Creation of this understanding should in the long-term, have a positive multiplier effect on how the organisation is perceived by its stakeholders. This will in turn, create a mutual cooperation as well as mutual support for the Corporation's envisaged future outlook, especially at this critical but delicate time when the organisation is going through a reincarnation of its own. BEDCO is going through a change process, which started a year ago, but which has not been finely communicated or cascaded down to its publics. Therefore, this Forum must serve in one way or the other, as a platform for BEDCO to unveil its intentions regarding its envisaged reincarnation process.
The Forum will draw on the stakeholders' experiences and wealth of expertise to shape the nature and scope of the rejuvenation that the organisation intends to take. It must serve as a grand opportunity for all stakeholders to take advantage of their coming together to know each other and better understand the Corporation's renewed vision and mission, without deviating from its primary mandate.
The Forum is expected to achieve the following objectives:
- Identify with BEDCO as their Corporation of first choice,
- Interpret BEDCO's renewed vision and mission,
- Support BEDCO's change process,
- Act as ambassadors of the Corporation wherever they are,
- Demand their due space within BEDCO
- See and view BEDCO in a positive light (reputation-building)

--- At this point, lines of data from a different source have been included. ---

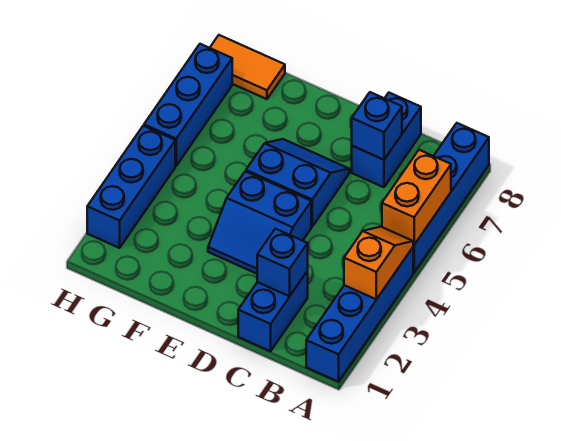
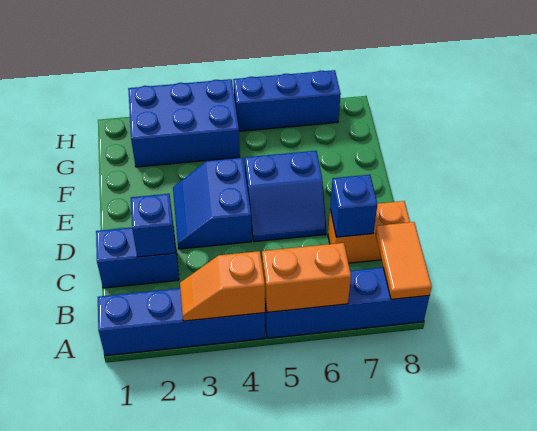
orange slope A3:A4 level 2 top 3 -> orange slope A3:A4 level 2 top 4
blue brick C7:C8 level 1 -> orange brick C7:C8 level 1
blue slope D5:E6 level 1 top 5 -> blue slope D5:E6 level 1 top E
orange tile G8:H8 level 1 -> orange tile A8:B8 level 2
blue brick H2:H4 level 1 -> blue brick G2:H4 level 1

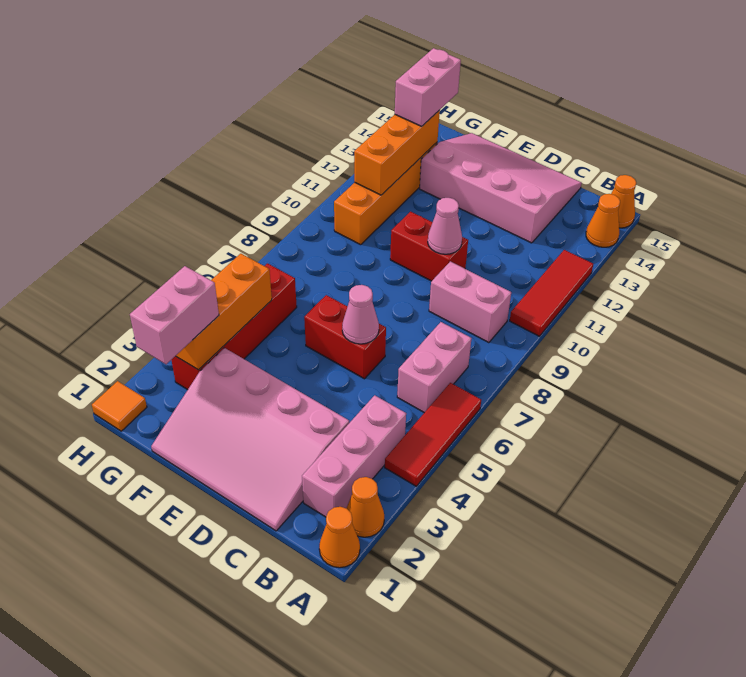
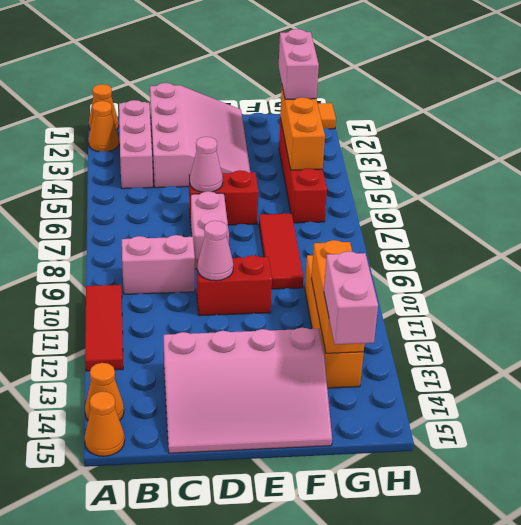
red tile A4:A6 level 1 -> red tile F7:F9 level 1
pink brick B6:B7 level 1 -> pink brick D7:D8 level 1
pink slope C1:F3 level 1 top 3 -> pink slope C1:E4 level 1 top C

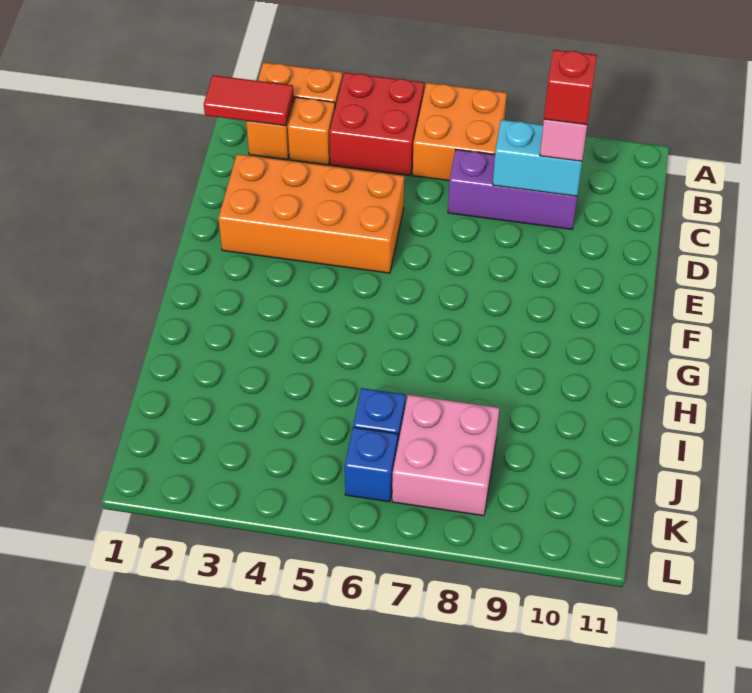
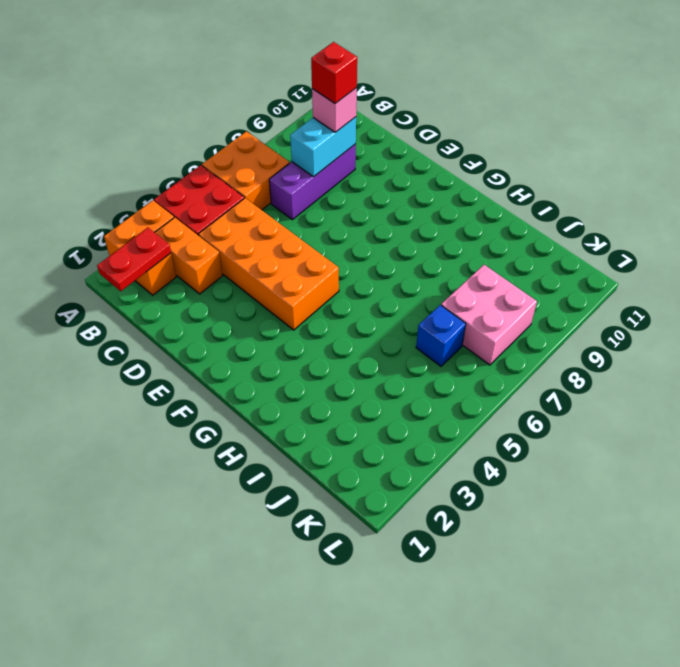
red tile B1:B2 level 2 -> red plate B1:B2 level 2
orange brick B3 level 1 -> orange brick B3:C3 level 1
orange brick D2:E5 level 1 -> orange brick C4:F5 level 1
blue brick K6 level 1 -> none

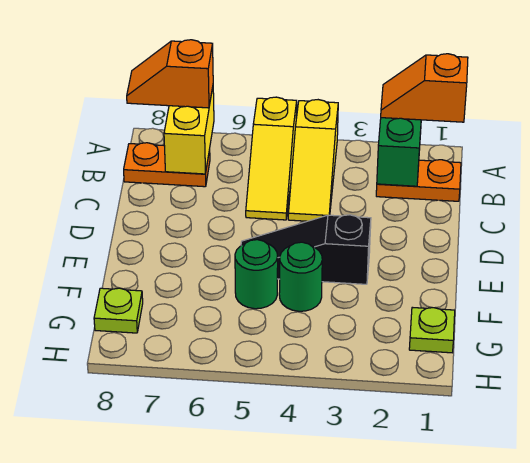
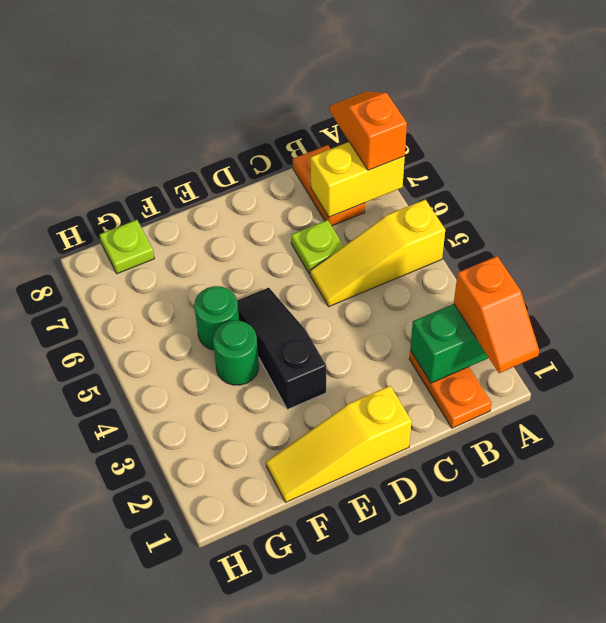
orange slope A1:A2 level 3 top 1 -> orange slope A1:A2 level 3 top 2
yellow slope A4:C4 level 1 top A -> yellow slope D1:F1 level 1 top D
lime plate G1 level 1 -> lime plate C6 level 1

The event will be characterized by presentation of official speeches made around a common theme of the Forum. There will also be wide-ranging discussions on national topics aligned to the work of the Corporation. The themes must be succinctly selected in order to elicit the required response from the stakeholders. Finally, there will be a dinner at the end of the seminar. The Forum is intended to take the format of a come-together where all stakeholders participate in the events of the day. As indicated earlier, the following activities will shape the character and form that the forum will take. There will also be plenary sessions for discussions and deliberations on national business and trade-related issues, which will trigger exchanges of views on a number of issues that BEDCO works with.
The event will be preceded by exhibitions of entrepreneurs products and services, which will take place a week or two earlier.
At the end of the event, a comprehensive report on the function will be produced and will be published. In addition, an Occasional paper covering the presentations made by various experts at the function.